各種産業や社会インフラ、医療・ヘルスケア分野において、人工知能(AI)技術の活用が研究されている。withコロナ時代となった今、これまで以上に様々な仕組みのデジタル化が求められていて、AIはより現場に近いところで分析等の処理が行える「エッジAI」への期待が高まっている。

今月14日、アナログ・デバイセズは、同社の販売代理店であるマクニカ アルティマカンパニーと、QuantumCoreが、カメラを使わない光学式非接触ユーザーインターフェース(UI)を実現するエッジAI端末(デモ動画:YouTube)を共同開発したことを発表した。

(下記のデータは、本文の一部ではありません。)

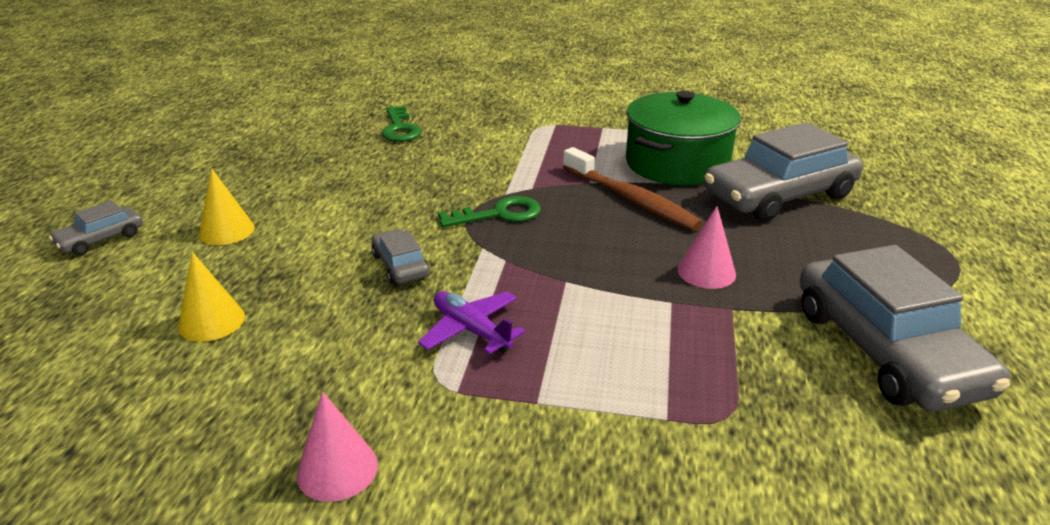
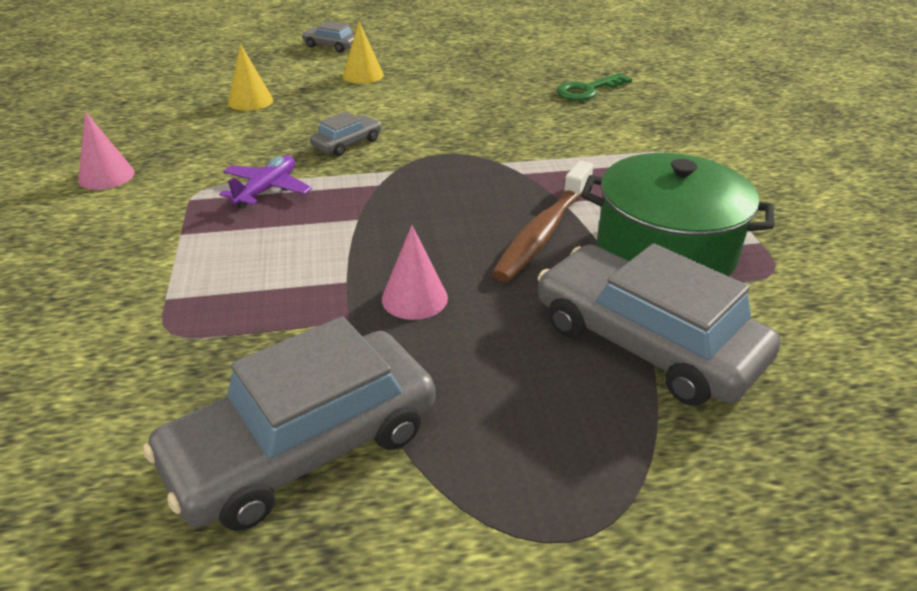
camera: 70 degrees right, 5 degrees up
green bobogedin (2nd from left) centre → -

同社の超低消費電力マイコン「ADuCM4050」にAFE、ADC、LEDドライバ、タイミングコアを内蔵した光学式ジェスチャセンサー「ADUX1020」を接続し、1つのIR LEDでユーザーの手に反射したLED光の反射波形を、QuantumCoreの省メモリエッジAIソリューション「EdgeQore Lite」(デモ動画:YouTube)がリアルタイムに解析し、ボタン位置やジェスチャを認識する。

新製品は、「EdgeQore Lite」を用いて、マイコン上で6つのAIモデルのリアルタイム学習および推論を同時に実行でき、従来難しかった光学式センサーのみでの複雑な非接触UIを実現。カメラを使わないことで小型化や低消費電力、プライバシーへの配慮が可能。エッジ端末でのリアルタイム学習を活用し、自由度の高いレイアウトや新しいジェスチャの学習、ユーザーの手の癖などを簡単に覚えさせるキャリブレーション機能といった特長も備わっている。

不特定多数が触れるインフラ、民生、産業機器、医療機器など、幅広いUIを非接触化できるという。共同開発製品は「ITmedia Virtual EXPO 2021春 組み込み開発&エレクトロニクス・AI EXPO 2021 春」で披露される。